En outre, a-t-elle révélé, « seuls 26 rapports annuels pour 2024 – soit 23% des rapports attendus – ont été jugés suffisamment transparents. Il s’agit du pourcentage le plus faible de rapports annuels véritablement transparents enregistré depuis l’entrée en vigueur du Traité ».
Pour être jugé suffisamment transparent, chaque rapport doit être rendu public, contenir des informations classées par type d’arme, identifier les partenaires commerciaux, préciser si les données concernent des autorisations ou des ventes effectives et indiquer le nombre d’unités ou la valeur financière des transactions, a-t-elle indiqué, précisant qu’ils ne disposaient pas encore des évaluations de transparence pour 2025.
Selon Mme Marksteiner, parmi les bons élèves figurent le Pérou, qui s’est distingué en soumettant les rapports les plus systématiquement détaillés et plusieurs pays européens tels que les Pays-Bas, la Pologne, la République tchèque, la Roumanie, la Bulgarie, la Serbie ou la Grèce.
« Le recul des rapports véritablement transparents et de la disponibilité des informations publiques met en lumière des problèmes plus vastes liés à la transparence du commerce mondial des armes », avance l’organe de suivi dans un communiqué.
Cette situation est selon lui « particulièrement préoccupante à une époque marquée par la hausse des dépenses militaires, l’escalade des conflits et le recul de la paix ».

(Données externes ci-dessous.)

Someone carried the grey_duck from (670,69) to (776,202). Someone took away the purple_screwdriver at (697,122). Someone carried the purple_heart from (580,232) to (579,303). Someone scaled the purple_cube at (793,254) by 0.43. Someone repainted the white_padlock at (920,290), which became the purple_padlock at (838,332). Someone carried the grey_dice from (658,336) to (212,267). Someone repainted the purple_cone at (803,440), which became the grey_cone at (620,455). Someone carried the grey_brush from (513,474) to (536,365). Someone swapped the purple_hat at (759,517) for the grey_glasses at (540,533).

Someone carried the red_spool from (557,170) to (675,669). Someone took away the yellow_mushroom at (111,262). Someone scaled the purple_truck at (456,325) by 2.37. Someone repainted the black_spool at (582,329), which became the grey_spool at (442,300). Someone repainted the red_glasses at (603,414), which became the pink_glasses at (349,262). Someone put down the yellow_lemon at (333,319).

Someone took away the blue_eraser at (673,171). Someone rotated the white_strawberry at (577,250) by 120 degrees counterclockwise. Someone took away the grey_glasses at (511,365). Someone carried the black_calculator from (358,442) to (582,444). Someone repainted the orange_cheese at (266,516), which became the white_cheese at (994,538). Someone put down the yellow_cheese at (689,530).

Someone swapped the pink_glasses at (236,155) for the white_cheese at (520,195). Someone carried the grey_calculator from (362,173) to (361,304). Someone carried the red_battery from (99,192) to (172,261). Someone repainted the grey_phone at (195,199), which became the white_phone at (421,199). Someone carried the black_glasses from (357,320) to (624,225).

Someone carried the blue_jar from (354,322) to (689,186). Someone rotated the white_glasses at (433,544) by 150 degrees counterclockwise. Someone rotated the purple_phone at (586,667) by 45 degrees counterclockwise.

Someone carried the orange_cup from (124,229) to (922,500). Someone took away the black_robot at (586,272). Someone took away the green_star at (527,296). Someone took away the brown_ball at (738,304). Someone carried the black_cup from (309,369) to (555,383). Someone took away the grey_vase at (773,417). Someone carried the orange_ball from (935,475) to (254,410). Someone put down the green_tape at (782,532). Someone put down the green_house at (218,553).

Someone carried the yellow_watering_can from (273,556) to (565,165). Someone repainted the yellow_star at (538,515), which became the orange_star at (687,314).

« En l’absence de rapports précis, exhaustifs et accessibles au public, il devient de plus en plus difficile d’évaluer le respect du Traité sur le commerce des armes (TCA) et de garantir l’obligation de rendre des comptes dans ce secteur », a-t-il encore alerté.
Le TCA a été adopté en 2013 par l’ONU et est entré en vigueur l’année suivante. Il prévoit que chaque pays signataire évalue avant toute transaction si les armes vendues risquent d’être utilisées pour contourner un embargo international, d’être détournées au profit de criminels ou de violer les droits de l’Homme.
Les armements couverts vont du pistolet aux avions et navires de guerre, en passant par les missiles.
Les Etats-Unis, principal pourvoyeur d’armes de la planète, avaient signé ce traité sous la présidence de Barack Obama, mais le Congrès ne l’a jamais ratifié depuis, alors que la Chine a rejoint le traité en 2020. La France a ratifié le traité peu après sa création en 2014.